Katarzyna Weiglowa
Katarzyna Weiglowa | |
---|---|
Born | Katarzyna Zalasowska c.1460 |
Died | 19 April 1539 | (aged 80)
Cause of death | burned at the stake for apostasy |
Other names | Katarzyna Waiglowa, Catherine Vogel |
Known for | regarded by Unitarians and Jews as a martyr |
Spouse | Melchior Weigel |
Parents |
|
Katarzyna Weiglowa (Wajglowa) (German: Katherine Weigel; given erroneously in a Polish source of 17c. as Vogel (c.1459-1539), and known in many English sources as Catherine Vogel[a]; c. 1460 – 19 April 1539) was a Polish woman who was burned at the stake for apostasy by the Polish Inquisition. She converted from Roman Catholicism to Judaism or to Judaizing nontrinitarianism,[1] and was executed in Kraków after she refused to call Jesus Christ the Son of God. She is regarded by Unitarians and Jews (among others) as a martyr.
Early life
She was born Katarzyna Zalasowska, a daughter of Stanisław Zalasowski[2] and widow of Melchior Weigel, merchant and councilman of Kraków. In the Jewish Encyclopedia she appears under a variant spelling of her maiden name as Catherine Zelazowska.[3] Little is known about her life before 1529–1530 when she appeared several times before an episcopal court in Kraków, and refused to abjure "mistakes of the Jewish faith".[1]
Accusation of apostasy
Catherine probably started professing nontrinitarianism under the influence of writings by Martin Borrhaus, published in 1527. The Jewish Encyclopedia suggests[3] that she followed the example of a daughter of Mikołaj II Radziwiłł and embraced Judaism. She tried to promote her views during the Sejm debates in 1538–1539.[4]
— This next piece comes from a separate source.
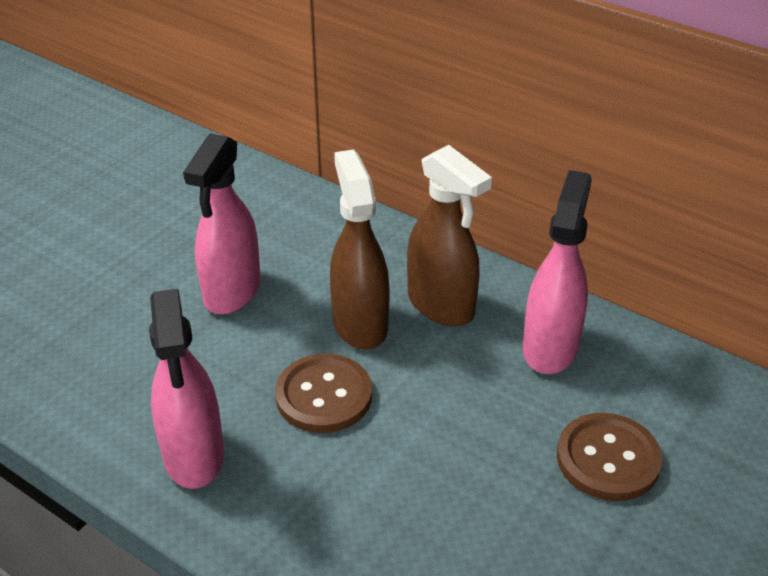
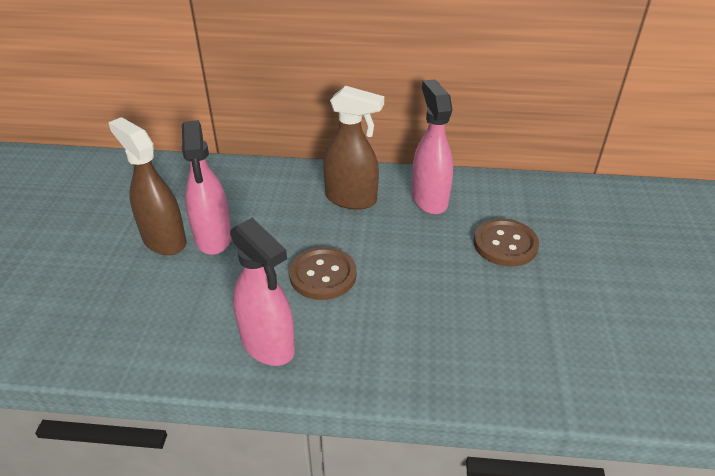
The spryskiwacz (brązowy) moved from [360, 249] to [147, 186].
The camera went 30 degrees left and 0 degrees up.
At the age of 70, Catherine was imprisoned in Kraków under the charge of confessing "heresy" by the order of Piotr Gamrat, bishop of Kraków,[5] who had accused her before Queen Bona.
Execution
She admitted professing the unity of God, and rejecting the notion of "Holy Trinity". She spent 10 years in prison,[6] before she was burnt alive at the stake on the Little Market place in Kraków at the age of 80. According to written testimonies, even on the stake she refused to abjure her faith which she confessed loudly until the end.[7] Because of her Nontrinitarian views Catherine was not defended by Polish Protestants. However, after her death believers from different branches of Protestantism have often referred to her as a victim of religious persecutions and a martyr.[4]
Aftermath
The burning of Catherine was a surprising incident in Poland, which, in the 16th century, ranked among the countries with the highest degree of religious tolerance.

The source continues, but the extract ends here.